Evidences of Progress Among Colored People

[Pg 25]

The property of the school is valued at $80,000. It has a small endowment fund of less than $1,000. Several Indian youths from the Indian Territory have been students in this institution. The graduates are widely scattered throughout the South, occupying positions of influence and usefulness.

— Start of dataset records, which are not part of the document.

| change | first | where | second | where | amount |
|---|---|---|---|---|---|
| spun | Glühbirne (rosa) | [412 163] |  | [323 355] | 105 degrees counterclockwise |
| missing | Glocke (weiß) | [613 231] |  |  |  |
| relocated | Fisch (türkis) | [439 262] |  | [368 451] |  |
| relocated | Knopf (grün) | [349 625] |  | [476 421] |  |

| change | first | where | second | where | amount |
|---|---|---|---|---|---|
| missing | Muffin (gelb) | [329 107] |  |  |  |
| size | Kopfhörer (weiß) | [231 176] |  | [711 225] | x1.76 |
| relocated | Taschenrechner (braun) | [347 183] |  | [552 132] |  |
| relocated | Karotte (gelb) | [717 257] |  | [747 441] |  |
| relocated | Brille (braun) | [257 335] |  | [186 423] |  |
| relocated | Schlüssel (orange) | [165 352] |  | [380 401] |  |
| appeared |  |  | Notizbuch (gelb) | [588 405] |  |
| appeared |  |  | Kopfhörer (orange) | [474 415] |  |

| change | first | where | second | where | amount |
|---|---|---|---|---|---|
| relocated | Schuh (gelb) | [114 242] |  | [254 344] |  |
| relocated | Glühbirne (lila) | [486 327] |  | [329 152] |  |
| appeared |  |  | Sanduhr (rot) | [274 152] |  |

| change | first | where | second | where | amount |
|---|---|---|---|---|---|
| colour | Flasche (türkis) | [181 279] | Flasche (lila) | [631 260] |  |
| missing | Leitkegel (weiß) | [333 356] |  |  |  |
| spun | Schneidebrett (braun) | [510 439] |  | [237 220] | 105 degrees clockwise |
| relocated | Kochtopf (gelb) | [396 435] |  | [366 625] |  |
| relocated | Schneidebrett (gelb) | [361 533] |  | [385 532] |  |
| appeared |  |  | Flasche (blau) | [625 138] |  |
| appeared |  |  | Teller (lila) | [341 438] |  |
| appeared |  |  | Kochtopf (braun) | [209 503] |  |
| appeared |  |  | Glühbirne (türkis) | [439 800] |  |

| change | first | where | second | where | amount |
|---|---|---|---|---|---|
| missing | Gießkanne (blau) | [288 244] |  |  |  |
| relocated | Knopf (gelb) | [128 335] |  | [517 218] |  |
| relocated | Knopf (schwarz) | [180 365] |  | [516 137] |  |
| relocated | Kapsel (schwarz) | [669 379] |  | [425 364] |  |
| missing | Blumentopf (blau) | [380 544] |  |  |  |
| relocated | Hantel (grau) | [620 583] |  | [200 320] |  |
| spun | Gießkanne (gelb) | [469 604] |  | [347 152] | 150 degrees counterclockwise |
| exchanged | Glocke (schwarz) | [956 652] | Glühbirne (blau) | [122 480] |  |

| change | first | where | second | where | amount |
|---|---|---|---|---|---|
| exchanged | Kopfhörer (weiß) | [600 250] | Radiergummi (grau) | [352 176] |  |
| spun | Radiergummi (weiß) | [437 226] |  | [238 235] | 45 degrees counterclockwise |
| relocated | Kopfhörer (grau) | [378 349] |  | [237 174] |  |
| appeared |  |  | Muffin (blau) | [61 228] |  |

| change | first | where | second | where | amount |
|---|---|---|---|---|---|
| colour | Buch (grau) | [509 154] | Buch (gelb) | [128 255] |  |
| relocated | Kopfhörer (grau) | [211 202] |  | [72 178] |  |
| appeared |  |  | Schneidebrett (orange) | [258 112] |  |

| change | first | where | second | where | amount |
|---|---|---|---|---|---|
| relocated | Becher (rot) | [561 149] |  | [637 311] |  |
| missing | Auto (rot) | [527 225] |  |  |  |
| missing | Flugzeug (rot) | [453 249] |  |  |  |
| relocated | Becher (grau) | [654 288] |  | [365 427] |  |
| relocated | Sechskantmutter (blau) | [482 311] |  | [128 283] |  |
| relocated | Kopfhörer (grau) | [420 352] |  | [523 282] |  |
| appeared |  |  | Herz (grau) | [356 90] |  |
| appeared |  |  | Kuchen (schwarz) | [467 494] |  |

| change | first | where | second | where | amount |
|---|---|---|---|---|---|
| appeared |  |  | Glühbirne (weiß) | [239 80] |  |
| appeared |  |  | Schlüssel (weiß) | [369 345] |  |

VIRGINIA UNION UNIVERSITY.

Virginia Union University has been formed out of two very excellent schools, where a great work has been done for the education and advancement of the colored people, namely, Wayland College, which was located at Washington, D. C., and Richmond Theological Seminary, at Richmond, Va. Both of these schools have a very interesting history. Wayland Seminary, as it was called, was founded at Washington, D. C., in 1865. Rev. G. M. P. King was president of it for twenty-seven years. The work began in 1865, was vigorously followed up by the purchase of property on "I" street at a cost of $1,500 from monies contributed by women of the North. The school was named in honor of President Francis Wayland, of Brown University. In 1871 a new site, 150 feet square, on Meridian Hill, in the northern part of the city, was purchased at a cost of $3,375. The erection of a new building was begun in 1873. It was a fine four-story building, with basement and accommodations for seventy-five students, with recitation rooms and rooms for the faculty.[Pg 26] It cost about $20,000. The walls, from the foundation to the crowning, were constructed by colored bricklayers under the supervision of a master workman, an ex-slave from Virginia, who purchased his freedom before the war. Wayland Seminary has turned out some very able men, among them Rev. Harvey Johnson, D. D., of Baltimore, Md., who is one of the most noted colored preachers in the country. He has held charge of one of the largest Colored Baptist churches in the United States for nearly thirty years.

[Pg 26]

The Richmond Theological Seminary, at Richmond, Va., has a very remarkable history. It was first commenced in 1868, and started its work in Lumpkin's Slave Jail, and was first known as Colver Institute. In 1876 it was incorporated as the Richmond Institute. Subsequently the trustees and officers of the American Baptist Home Missionary Society decided to make it a school for ministers only, and in 1886 the name was changed to the Richmond Theological Seminary. Rev. Charles Corey, A. M., D. D., was elected president in 1868, and remained in charge until 1899, when the school went into the Union University. In speaking of the work, Rev.